Graphic revision entries:
-.-.-
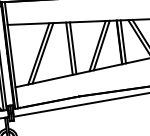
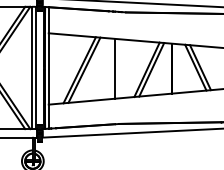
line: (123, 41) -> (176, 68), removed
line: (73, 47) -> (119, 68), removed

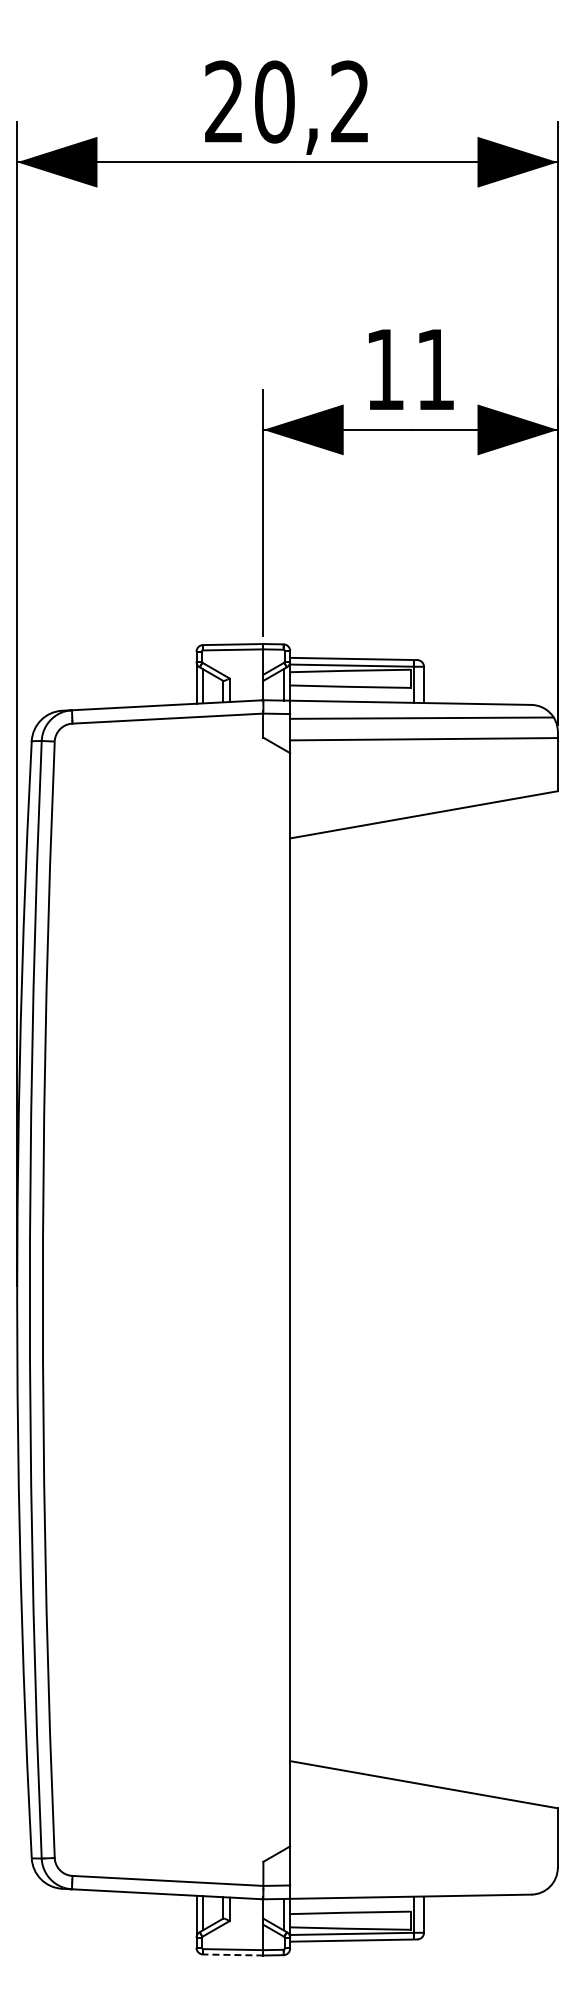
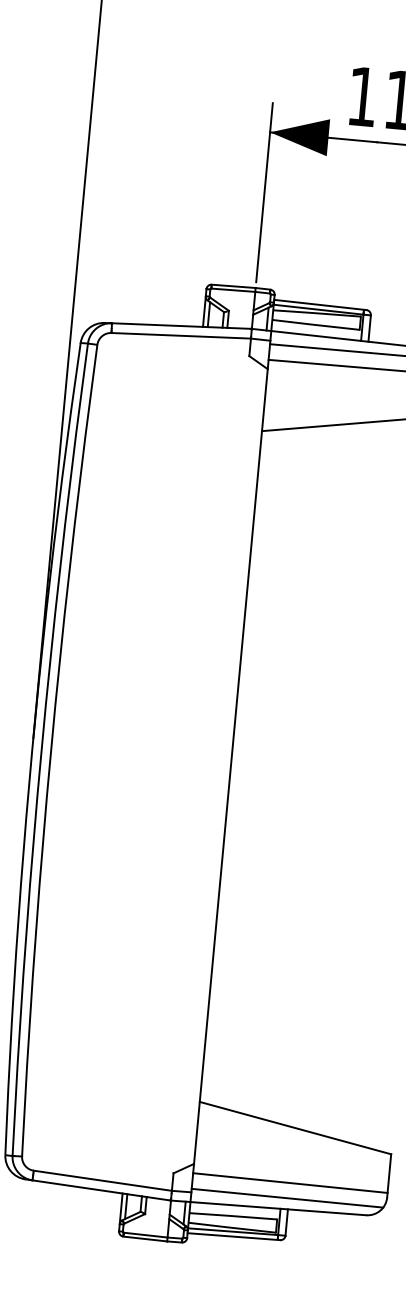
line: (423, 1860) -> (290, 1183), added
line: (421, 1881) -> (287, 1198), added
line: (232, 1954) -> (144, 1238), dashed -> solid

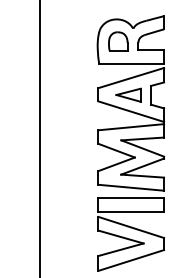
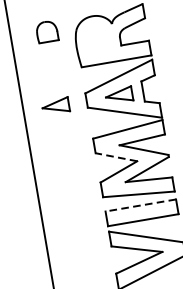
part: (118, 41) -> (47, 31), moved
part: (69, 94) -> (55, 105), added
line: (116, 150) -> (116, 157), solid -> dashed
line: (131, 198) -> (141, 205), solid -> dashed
-.-.-
Wherever a picture appears in the data, please drop it and retype the rest exactly.

line: (123, 41) -> (176, 68), removed
line: (73, 47) -> (119, 68), removed

line: (423, 1860) -> (290, 1183), added
line: (421, 1881) -> (287, 1198), added
line: (232, 1954) -> (144, 1238), dashed -> solid

part: (118, 41) -> (47, 31), moved
part: (69, 94) -> (55, 105), added
line: (116, 150) -> (116, 157), solid -> dashed
line: (131, 198) -> (141, 205), solid -> dashed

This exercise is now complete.